Depression took on a whole new meaning for Loveth and she was also swamped with bitterness and anger at the injustice of her situation. Her anger took on a life of its own: she became angry at her ex, angry at herself, angry at God, angry at her parents, angry at her siblings and the world. Her laughter and joy dried up and her internal pain threatened to overshadow the physical pain.
Her anger found an outlet in a petition to the church against the proposed wedding by her ex. As a result of her petition, the church stalled the wedding,
Loveth admits that her depression worsened until it began to affect her physical recovery; her organs began to shut down and she stopped responding to treatment. Her doctor told her she would never be able to recover if she didn’t let go of her emotional rage.
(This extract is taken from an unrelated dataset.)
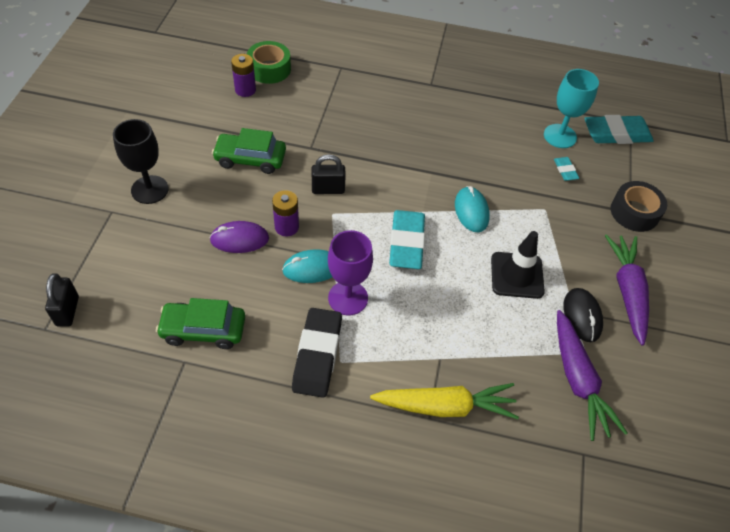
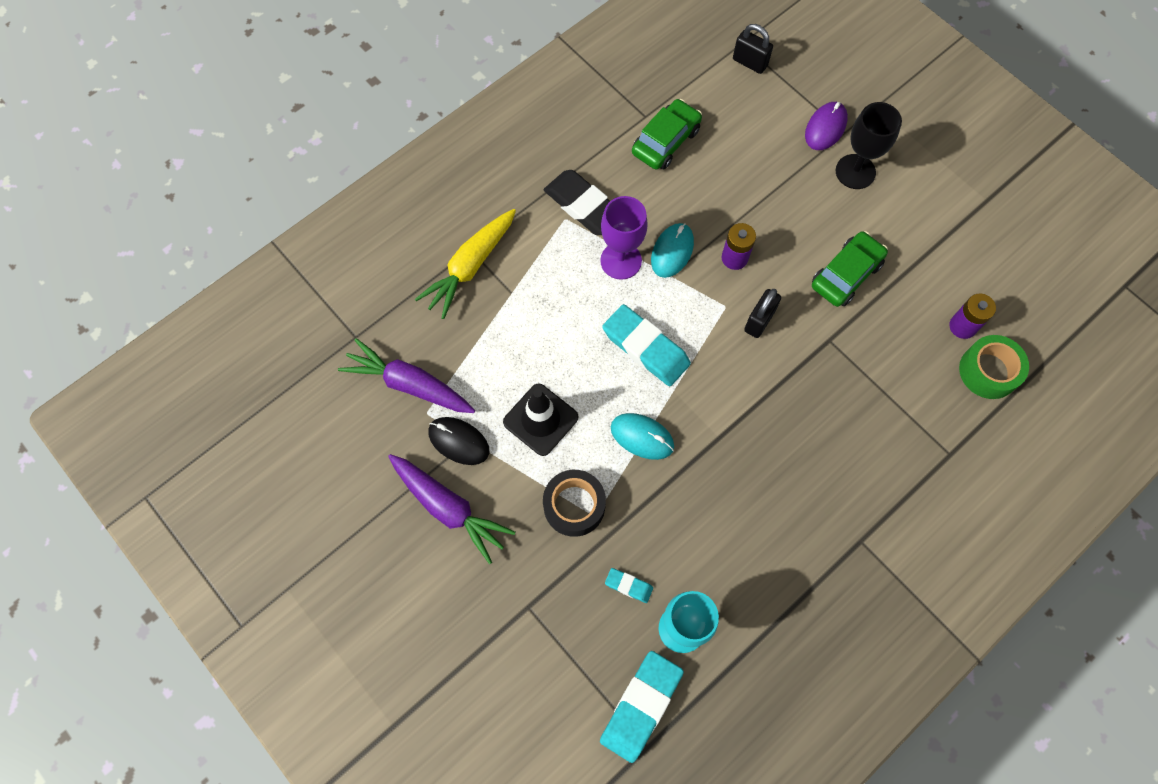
camera: 130 degrees right, 15 degrees up
(239, 239) = (745, 213): purple mouse -> purple mouse (825, 128)
(634, 212) = (524, 610): black tape -> black tape (574, 506)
She was bedridden for an entire year; she had a colostomy bag attached to her for nine whole months, she was jaundiced for nine months; she was in intensive care unit for an entire week, and the doctors told her she would never stand straight again. She developed insomnia spending each night soaking her pillows with tears and each day wondering why God had abandoned her.
As her third surgery drew close, Loveth finally had an encounter that convinced her she needed to forgive her ex for her own sake otherwise she would never survive the surgery. She forgave him, withdrew her petition, and channeled all her energy into getting better.
The specialist surgeon was flown in and she had the surgery attended by twelve surgeons in all. The surgery was supposed to last four hours but it lasted nine solid hours leaving her family wracked with fear and tension at the thoughts of what could have gone wrong.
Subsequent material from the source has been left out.